Phil Noble/Reuters
Phil Noble/Reuters

Clubes do Campeonato Inglês deixam rivalidade de lado e se juntam na luta contra o racismo

Manchester United, Manchester City, Everton e Liverpool emitem comunicado conjunto em que repudiam ofensas raciais no futebol

Redação, O Estado de S.Paulo

06 de fevereiro de 2021 | 16h42

A Premier League, entidade responsável por organizar o Campeonato Inglês, está na linha de frente no combate ao racismo no futebol. Deixando a rivalidade de lado, clubes como Manchester United, Manchester City, Everton e o atual campeão Liverpool decidiram unir forças contra o preconceito que jogadores e outros funcionários das equipes vêm sofrendo nas redes sociais.

Nas recentes semanas, foram inúmeros os episódios de racismo sofridos pela internet por membros das equipes inglesas. Dentre os jogadores recém-ofendidos estão Marcus Rashford, Axel Tuanzebe e Anthony Martial do Manchester United; Reece James, do Chelsea; Romaine Sawyers, do West Bromwich; e Alex Jankewitz, do Southampton.

Com o United prestes a jogar com o Everton e o City viajando a Liverpool, os quatro times decidiram se unir em prol da igualdade racial e do fim da discriminação no futebol inglês. Além das equipes, entraram na iniciativa os prefeitos de Manchester e Liverpool e região, mostrando apoio e solidariedade ao ato dos clubes e atletas.
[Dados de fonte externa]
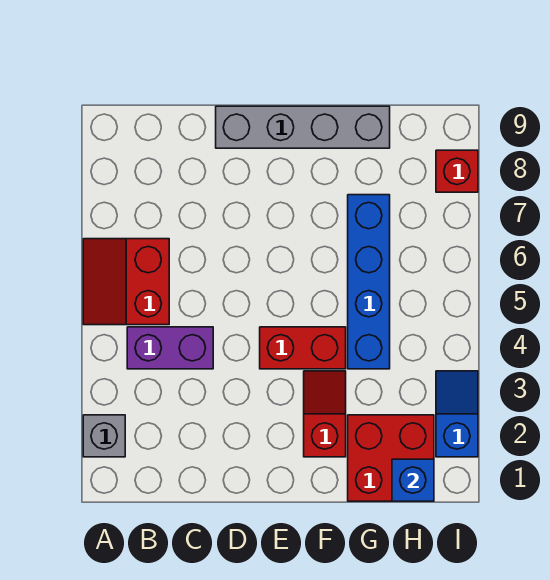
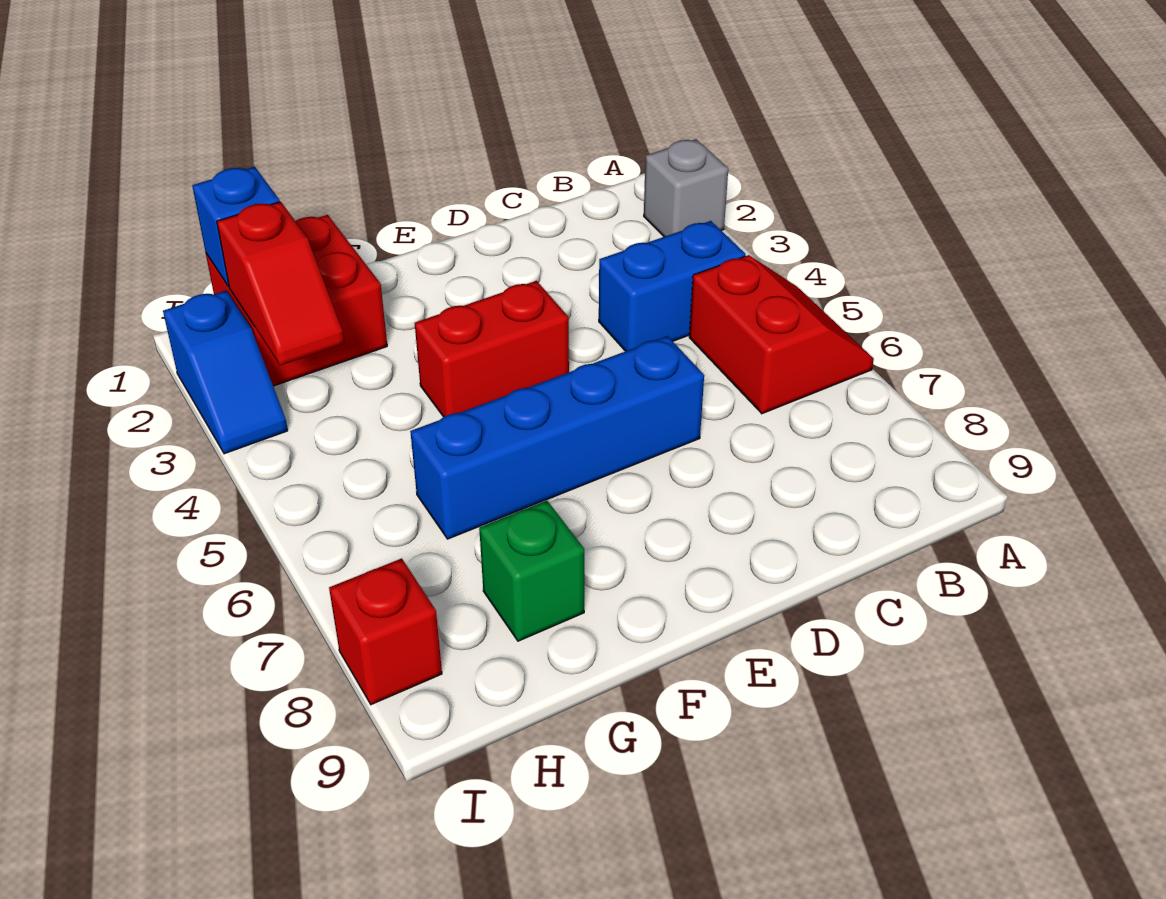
purple brick B4:C4 level 1 -> blue brick B4:C4 level 1
grey brick D9:G9 level 1 -> none
red slope F2:F3 level 1 top 2 -> red slope H2:H3 level 2 top 2
blue brick G4:G7 level 1 -> blue brick D6:G6 level 1
none -> green brick G8 level 1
"Hoje, Manchester United, Everton, Manchester City e Liverpool se juntam para apoiar a Semana do Combate Ao Ódio Racial na grande Manchester", disse o comunicado emitido em comum acordo dos quatro times. "Nós condenamos o abuso racial que muitos jogadores, funcionários e colaboradores continuam a sofrer, mais recentemente nas plataformas de redes sociais."

No último mês, nomes importantes do futebol inglês, como o capitão do Liverpool, Jordan Henderson, e a jogadora Karen Carney, discutiram a respeito de abuso online e da discriminação com ministro do governo da Inglaterra. A Associação Profissional de Jogadores de Futebol do país se posicionou dizendo que quem envia mensagens abusivas deve ser responsabilizado pelas autoridades e ter suas contas nas redes sociais banidas.